Tuesday, November 29, 2011

An Interesting Pedagogical Approach to Literacy: Using Comics to Promote Literacy Development



The YouTube video above highlights an interesting pedagogical approach to teaching literacy: the utilization of comic books in classrooms to promote literacy.  Initially I was skeptical of what this teaching approach would look like, but after watching this video I began to see connections and how using comic books can be beneficial to students.

First, comic books help students acquire certain necessary reading skills required for literacy acquisition.  Skills such as reading from left to right and from top to bottom are easily identifiable to students when they read a comic book.  The use of pictures also helps students understand the meaning of words and can aid in vocabulary acquisition.  In addition, it is easier for many students to identify with characters from comic books with which they are already familiar, further promoting interest in reading among children.

Using Comic books can also be a useful strategy when helping students learn to write.  The pedagogical approach discussed in the video is a similar one I have seen used in my Kindergarten classroom at Bailey Gatzert.  Teaching students to write starts with having students draw pictures to tell their stories and then turn those stories into spoken words and eventually written words.  Students can tell clear stories through their use of pictures and this provides them with important literacy skills as they continue to learn to write and acquire literacy.

Anne Haas Dyson, the author of the book “Writing Superheroes: Contemporary Childhood, Popular Culture, and Classroom Literacy” also advocates for the use of comic books to promote literacy among students.  Her book and research looks at the benefits of using comic books with 7-to-9 year-olds and finds many litearcy and social benefits to the process.

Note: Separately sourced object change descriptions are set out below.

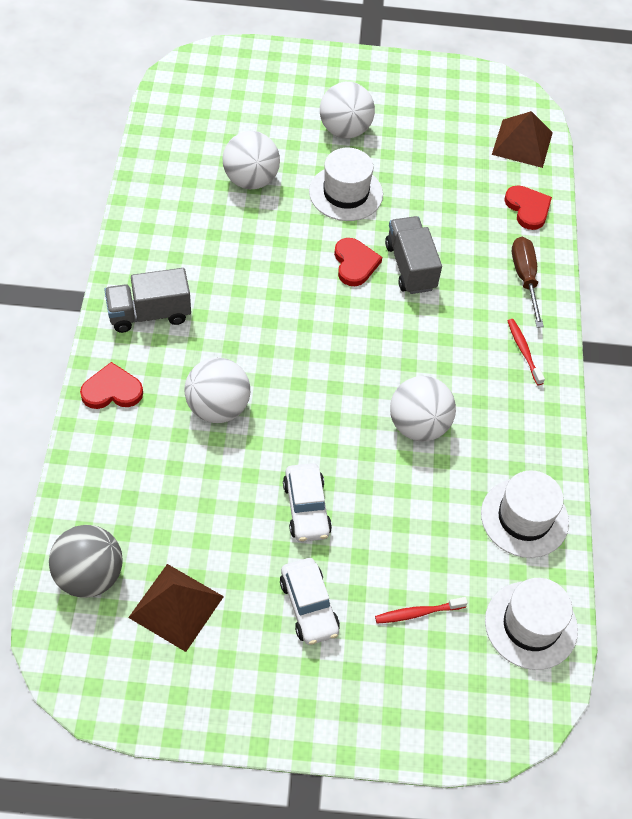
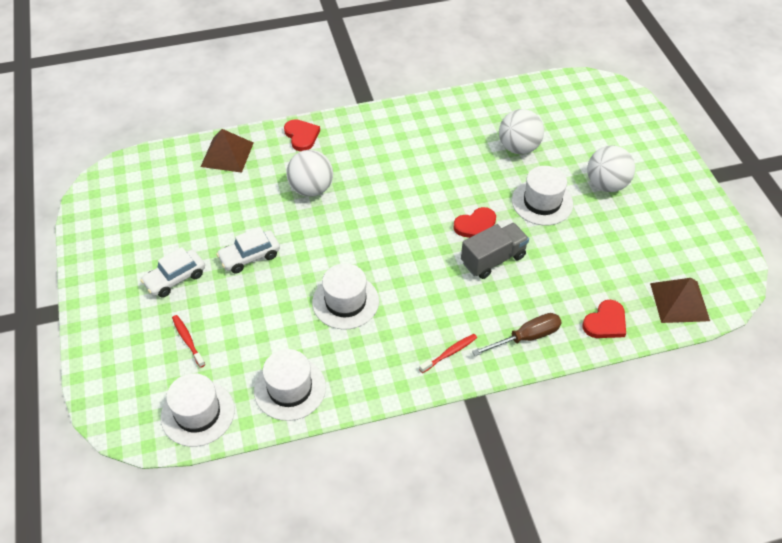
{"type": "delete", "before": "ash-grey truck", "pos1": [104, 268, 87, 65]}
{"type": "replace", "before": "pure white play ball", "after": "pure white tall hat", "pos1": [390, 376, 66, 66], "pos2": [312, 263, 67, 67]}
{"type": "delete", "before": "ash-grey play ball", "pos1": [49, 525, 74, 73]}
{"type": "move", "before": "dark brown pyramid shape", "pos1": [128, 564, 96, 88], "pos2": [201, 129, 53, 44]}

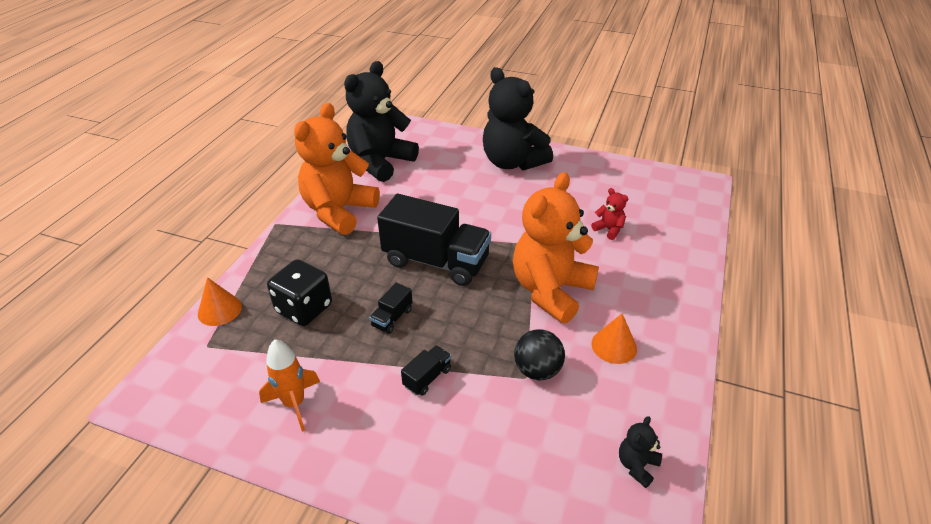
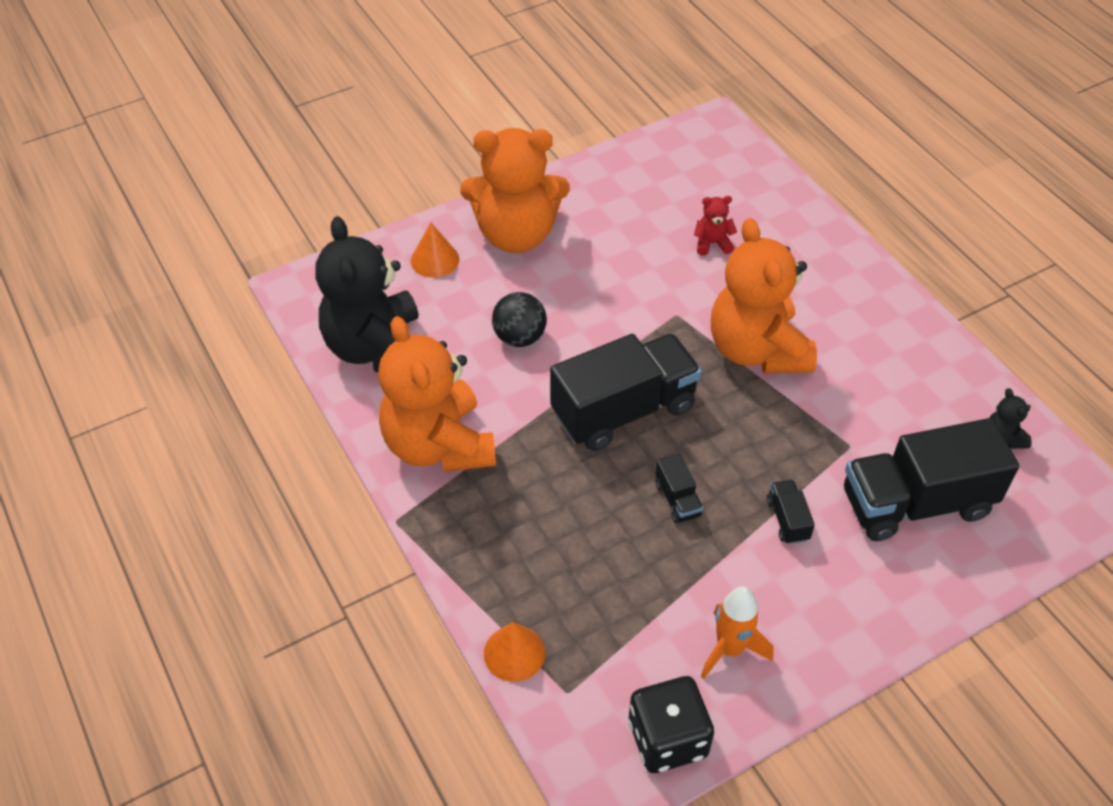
{"type": "recolor", "before": "ebony teddy bear", "after": "bright orange teddy bear", "pos1": [483, 67, 70, 103], "pos2": [460, 128, 110, 125]}
{"type": "move", "before": "ebony dice", "pos1": [267, 259, 65, 67], "pos2": [629, 676, 85, 97]}
{"type": "move", "before": "bright orange cone", "pos1": [591, 314, 46, 50], "pos2": [411, 223, 48, 55]}
{"type": "move", "before": "ebony play ball", "pos1": [514, 329, 51, 51], "pos2": [492, 292, 55, 55]}
{"type": "insert", "after": "ebony truck", "pos2": [844, 418, 175, 123]}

Here is the synopsis from the book:

Based on an ethnographic study in an urban classroom of 7- to 9-year olds, Writing Superheroes: Contemporary Childhood, Popular Culture, and Classroom Literacy examines how young school children use popular culture, especially superhero stories, in the unofficial peer social world and in the official school literary curriculum. In one sense, the book is about children "writing superheroes" - about children appropriating superhero stories in their fiction writing and dramatic play on the playground and in the classroom. These stories offer children identities as powerful people who do battle against evil and win, but they also reveal limiting ideological assumptions about relations between people - boys and girls, adults and children, people of varied heritages, physical demeanors, and social classes. The book, then, is also about children as "writing superheroes." With the assistance of their teacher, the observed children became superheroes of another sort, able to take on powerful cultural storylines. In this book, Anne Dyson examines how the children's interest in and conflicts about commercial culture give rise to both literacy and social learning, including learning how to participate in a community of differences” (1997). 

There appear to be many benefits to using comic books during a child’s literacy acquisition, and while support for this pedagogical approach exists, more support is needed in order to see this approach utilized in more classrooms.